Trump is now the only candidate in the Republican presidential race.

“The time has now come to suspend my campaign. I said I wanted Americans to have their voices heard. I have done that. I have no regrets”, Haley said during remarks in Charleston, South Carolina, following a series of losses in Grand Old Party nominating contests on Super Tuesday.

A report on CNN said Haley congratulated Trump in her address but did not endorse him.

“It is now up to Donald Trump to earn the votes, of those in our party and beyond it, who did not support him. And I hope he does that”, she said.

Sources familiar with her plans told the CNN before her speech that Haley’s approach appeared to leave room for her to endorse Trump ahead of the general election.

Haley, who was Trump’s US ambassador to the United Nations, also used the speech to take a swipe at the former President’s isolationist foreign policy views, saying, “Our world is on fire because of America’s retreat”.

“Standing by our allies in Ukraine, Israel, and Taiwan is a moral imperative. But it’s also more than that. If we retreat further, there will be more war, not less”, she said.

Haley was the last of a dozen major candidates whom Trump vanquished in a GOP primary that he dominated from start to finish,  including winning 14 of the 15 GOP contests on Tuesday,  even as he skipped the party’s debates and maintained a much lighter schedule of early-state travel than all of his rivals.
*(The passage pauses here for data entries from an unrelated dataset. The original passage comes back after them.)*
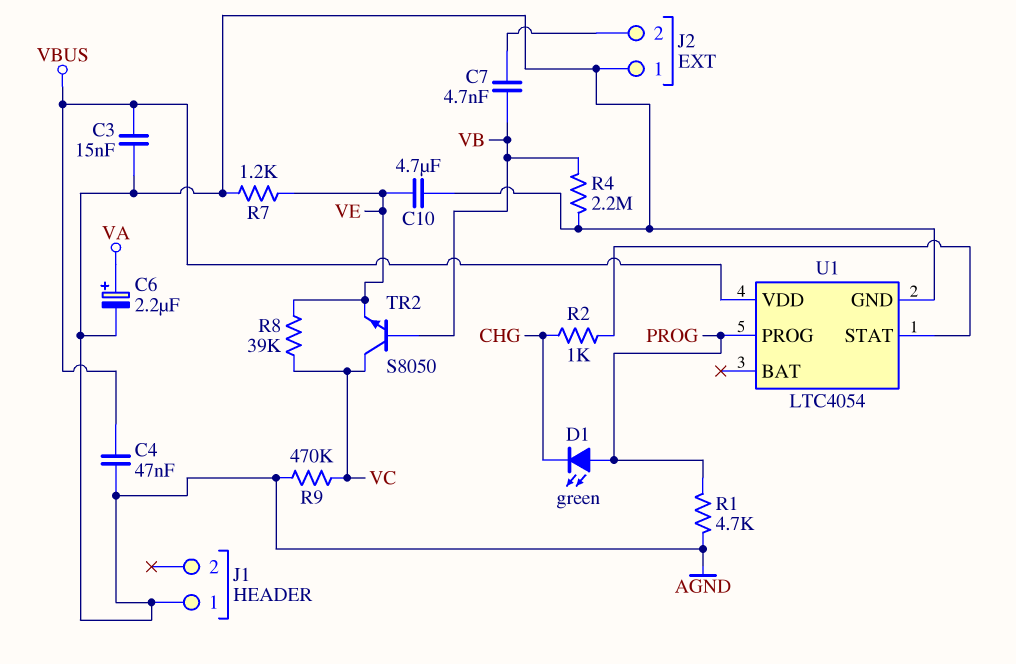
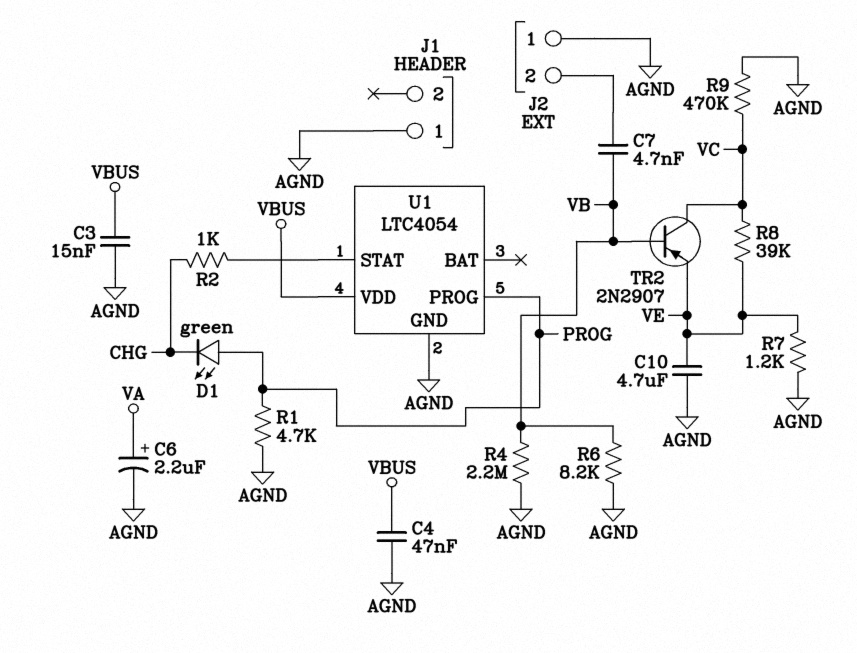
R6: none -> 8.2k (AGND, VB)
TR2: NPN S8050 (B VB, C VC, E VE) -> PNP 2N2907 (B VB, C VC, E VE)

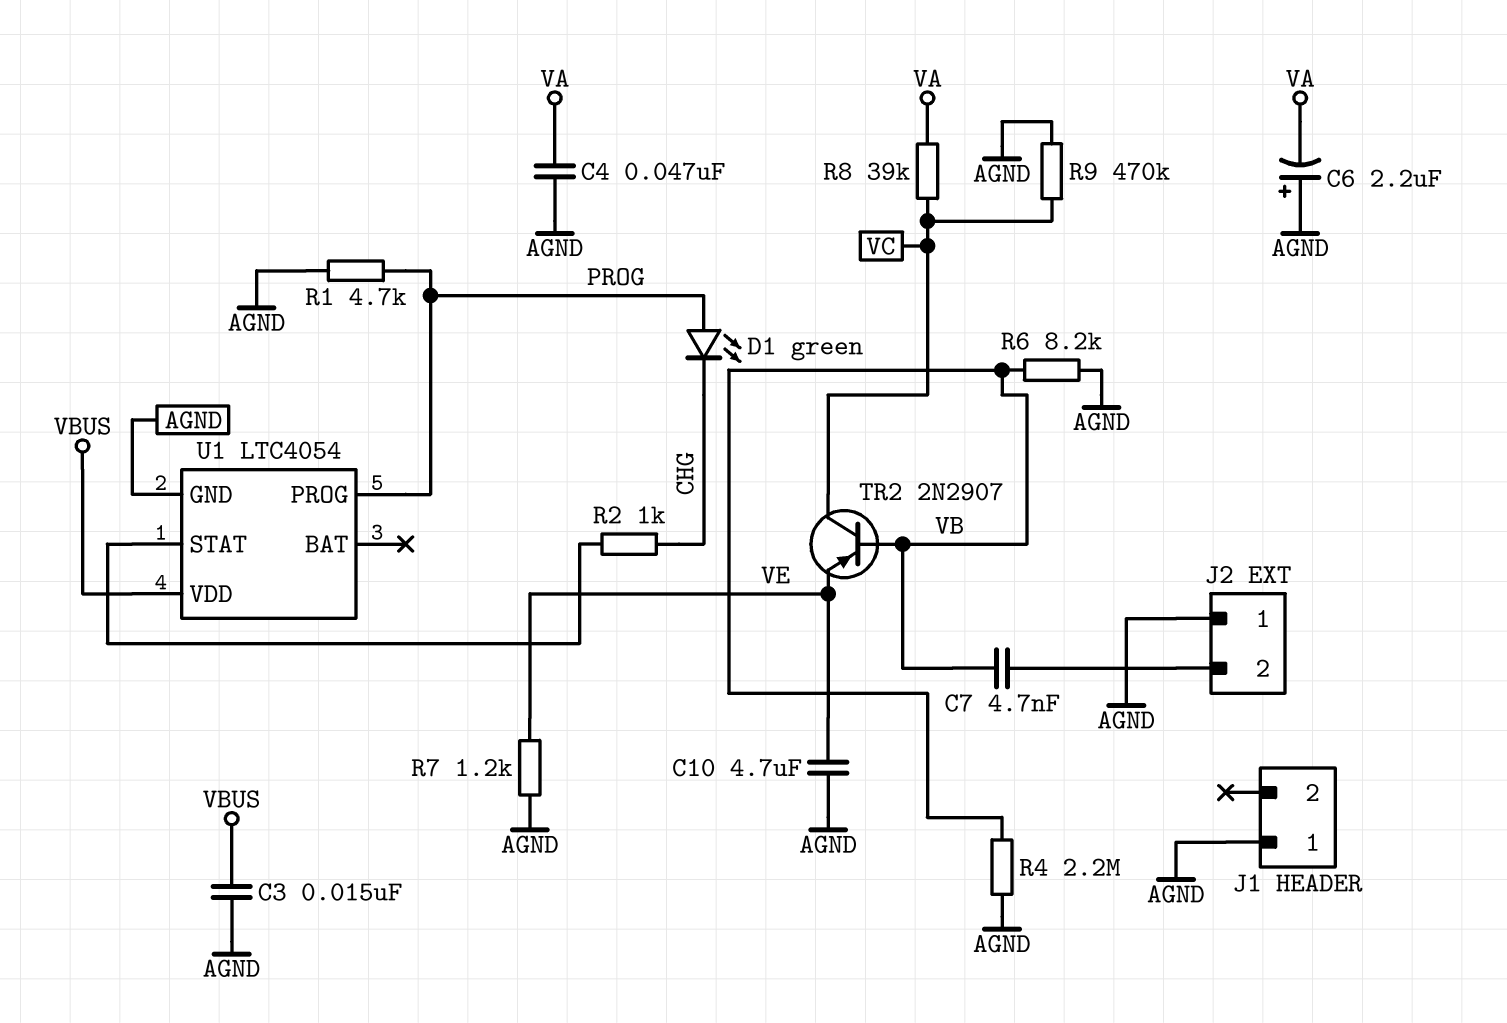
C4: 47nF (AGND, VBUS) -> 47nF (AGND, VA)
C6: 2.2uF (plus VA, minus AGND) -> 2.2uF (plus AGND, minus VA)
R8: 39k (VC, VE) -> 39k (VA, VC)

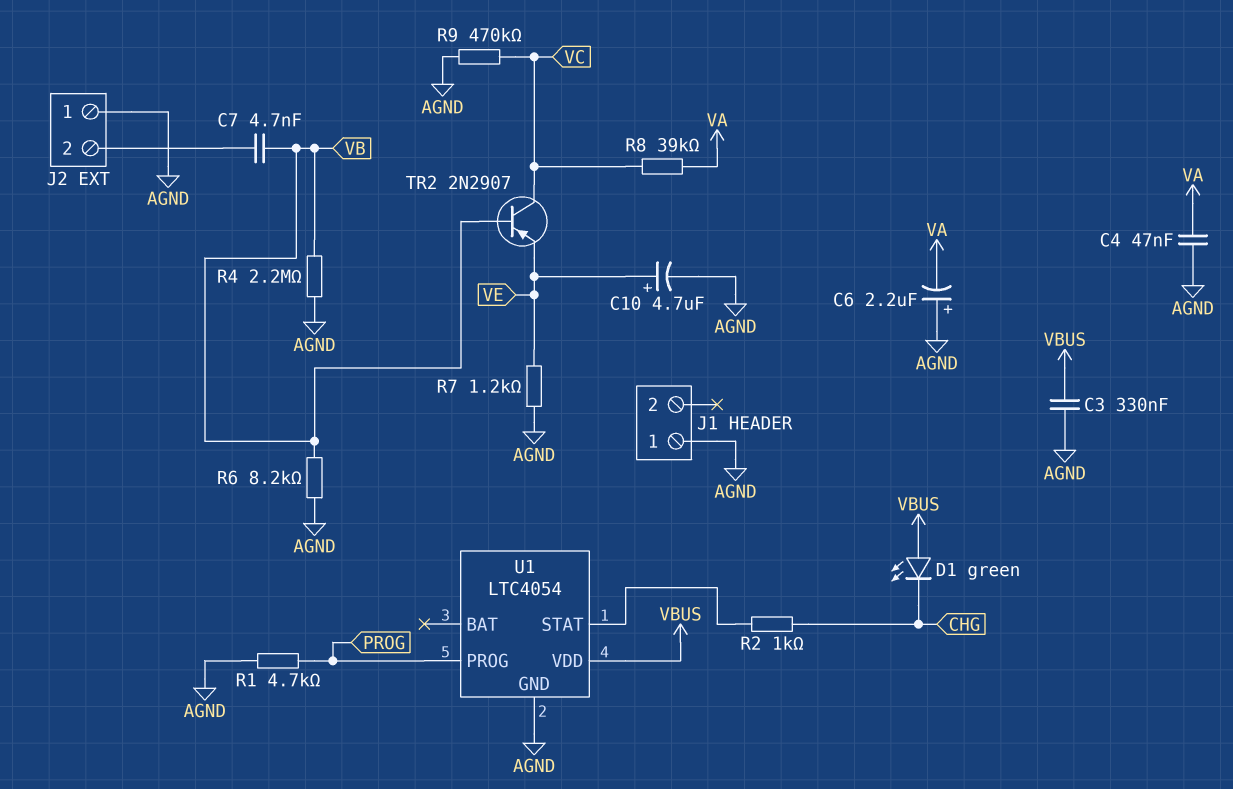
C3: 15nF (AGND, VBUS) -> 330nF (AGND, VBUS)
C10: 4.7uF (AGND, VE) -> 4.7uF (plus VE, minus AGND)
D1: LED green (A PROG, K CHG) -> LED green (A VBUS, K CHG)

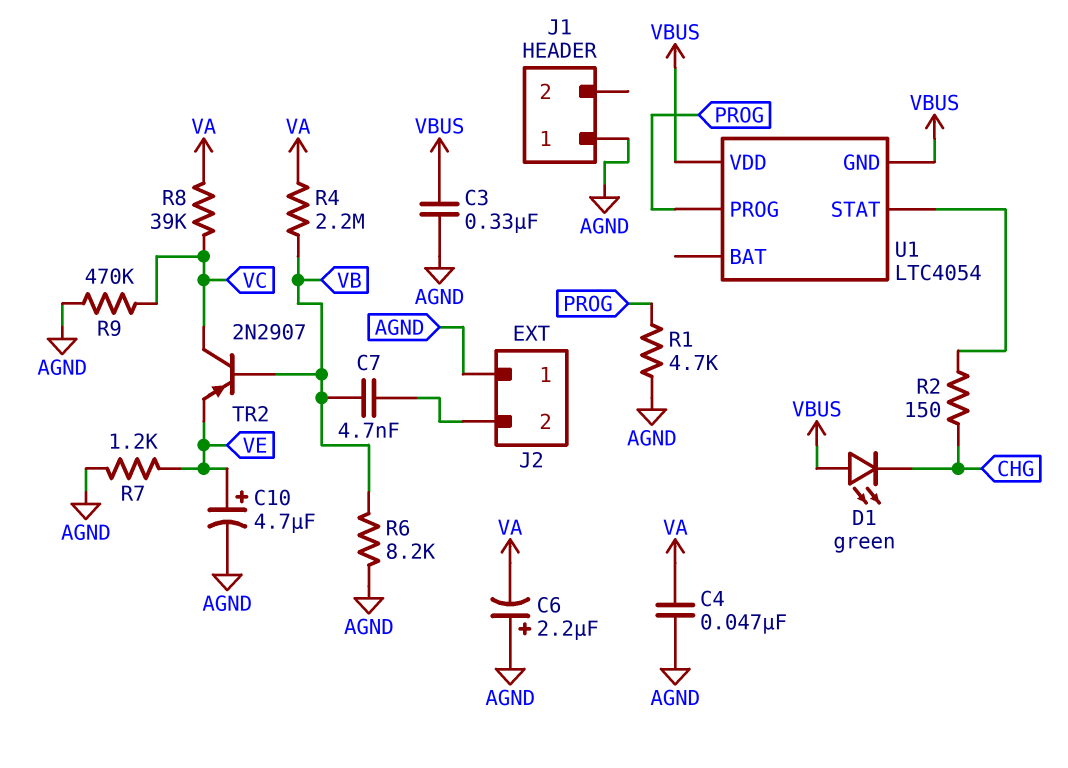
R2: 1k (CHG, U1/STAT) -> 150 (CHG, U1/STAT)
R4: 2.2M (AGND, VB) -> 2.2M (VA, VB)
U1 pin GND: AGND -> VBUS

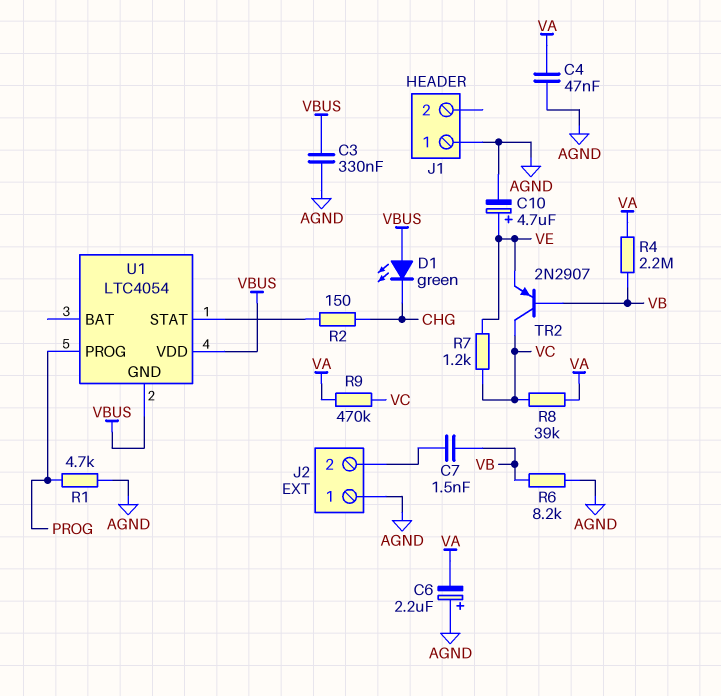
C7: 4.7nF (J2/2, VB) -> 1.5nF (J2/2, VB)
R7: 1.2k (AGND, VE) -> 1.2k (VC, VE)
R9: 470k (AGND, VC) -> 470k (VA, VC)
Haley had vowed to stay in the race through at least Super Tuesday. She had also begun sharpening her attacks on Trump, questioning his mental fitness and lumping him together with President Joe Biden, the likely Democratic nominee, as one of two “grumpy old men”.

Haley had little hope of keeping pace with the former president with the race shifting into a new gear, moving from early-state contests in which retail politics take center stage to a national race with 56 per cent of the party’s delegates due to be awarded by 12 March and most of them in winner-take-all contests.

Still, in her campaign, Haley became the first Republican woman to win two primary contests: Vermont and the District of Columbia. The wins prevented Trump from being able to say that he shut out Haley in every state, but the victories were not enough to award her with a significant delegate count.